Als die Türen sich öffneten, trat sie in einen Raum, der wie die Manifestation von Macht wirkte. Das Büro war lichtdurchflutet, mit bodentiefen Fenstern, die einen Blick auf die regennasse Skyline Münchens boten. Alles hier – vom dunklen Holz des Schreibtisches bis zur präzisen Anordnung der minimalistischen Möbel – war darauf ausgelegt, Eindruck zu machen.
Lucian Falkenberg stand auf und kam auf sie zu. Er war groß, sein Gang geschmeidig, fast wie der eines Raubtiers. Sein Anzug schien wie eine zweite Haut, und seine eisblauen Augen fixierten sie mit solch einer Intensität, dass sie das Gefühl hatte, jede Faser ihrer Gedanken läge offen vor ihm.
„Frau Brandt“, sagte er, seine Stimme warm und einladend. „Es ist mir eine Ehre, Sie zu empfangen.“
„Ich bevorzuge es zu stehen.“ Ihre Stimme war kühl, ihre Haltung unnachgiebig.
„Wie Sie wünschen.“ Er lächelte leicht, ließ sich jedoch selbst in seinen Stuhl sinken. „Nun, lassen Sie uns sehen, wie ich Ihnen helfen kann.“
Emilia verschwendete keine Zeit. „Die Quantenverschlüsselungstechnologie, die in dem Angriff verwendet wurde, stammt von Ihrem Unternehmen. Wie erklären Sie sich das?“
Lucian lehnte sich zurück und verschränkte die Finger. „Das ist eine ernste Anschuldigung. Ich versichere Ihnen, dass Falkenberg Quantum Systems keinerlei Verbindungen zu solchen Aktivitäten hat.“
„Das ist keine Antwort.“ Ihre Worte waren scharf.

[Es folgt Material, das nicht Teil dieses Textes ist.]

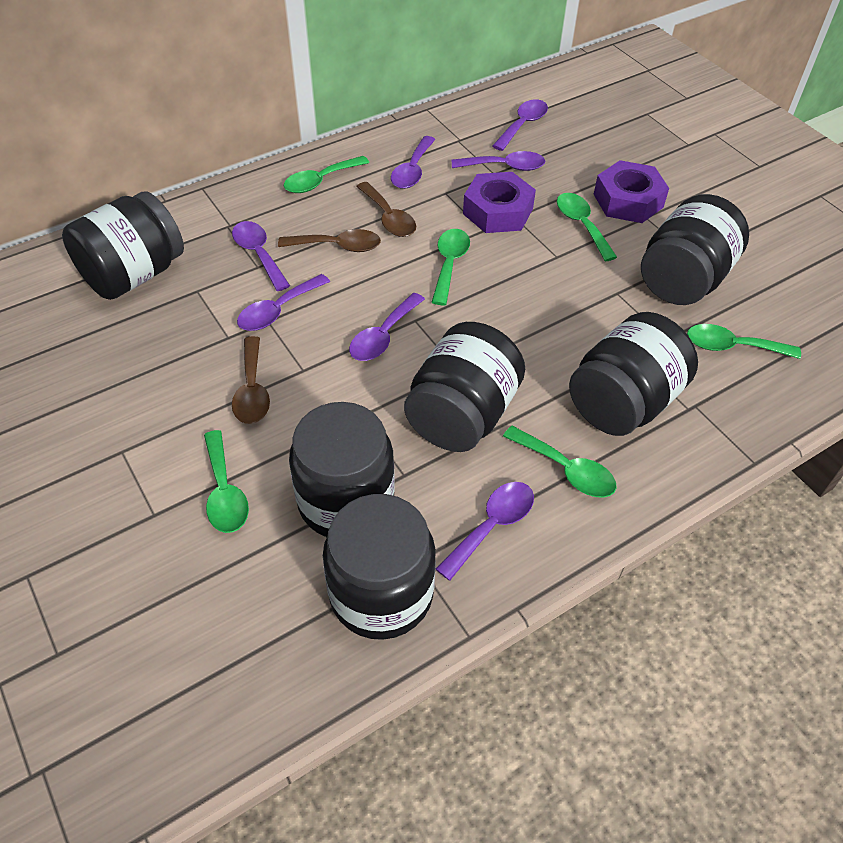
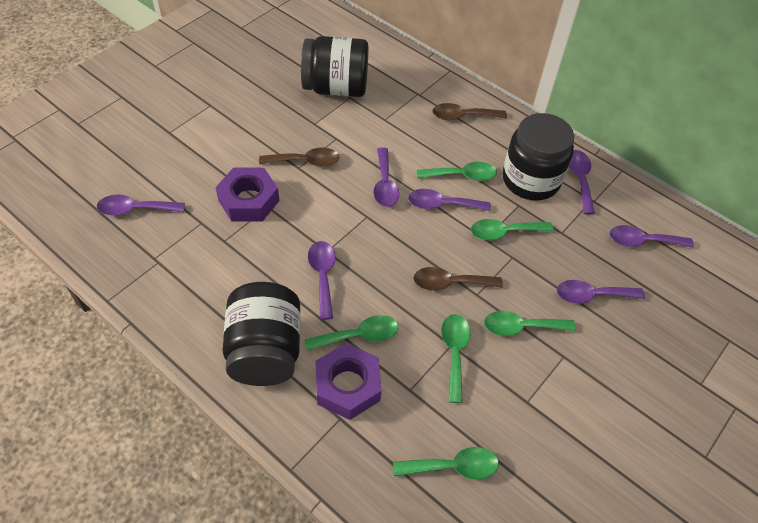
black jar: 6 -> 3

„Vielleicht nicht die Antwort, die Sie hören wollen.“ Er hielt ihren Blick, seine Stimme ruhig, doch Emilia spürte das Gewicht hinter seinen Worten. „Aber ich bin daran interessiert, Ihnen zu helfen.“ Er griff in eine Schublade und legte ein elegantes Datenmodul auf den Tisch. „Das hier könnte Ihnen nützlich sein.“
„Was ist das?“ Ihre Stimme war misstrauisch.
„Nennen wir es einen Vertrauensvorschuss.“ Sein Lächeln war undurchschaubar. „Aber ich rate Ihnen, vorsichtig zu sein. Vertrauen kann gefährlich sein.“
Sie nahm das Modul, fühlte das kühle Metall in ihrer Hand. „Ich werde herausfinden, was Sie verbergen.“
„Das hoffe ich.“ Sein Ton ließ offen, ob er das als Drohung oder Einladung meinte.
Als sie das Büro verließ, war das Gewicht des Moduls in ihrer Tasche wie eine stille Drohung. Lucian Falkenberg war gefährlich – und dieses Spiel hatte gerade erst begonnen.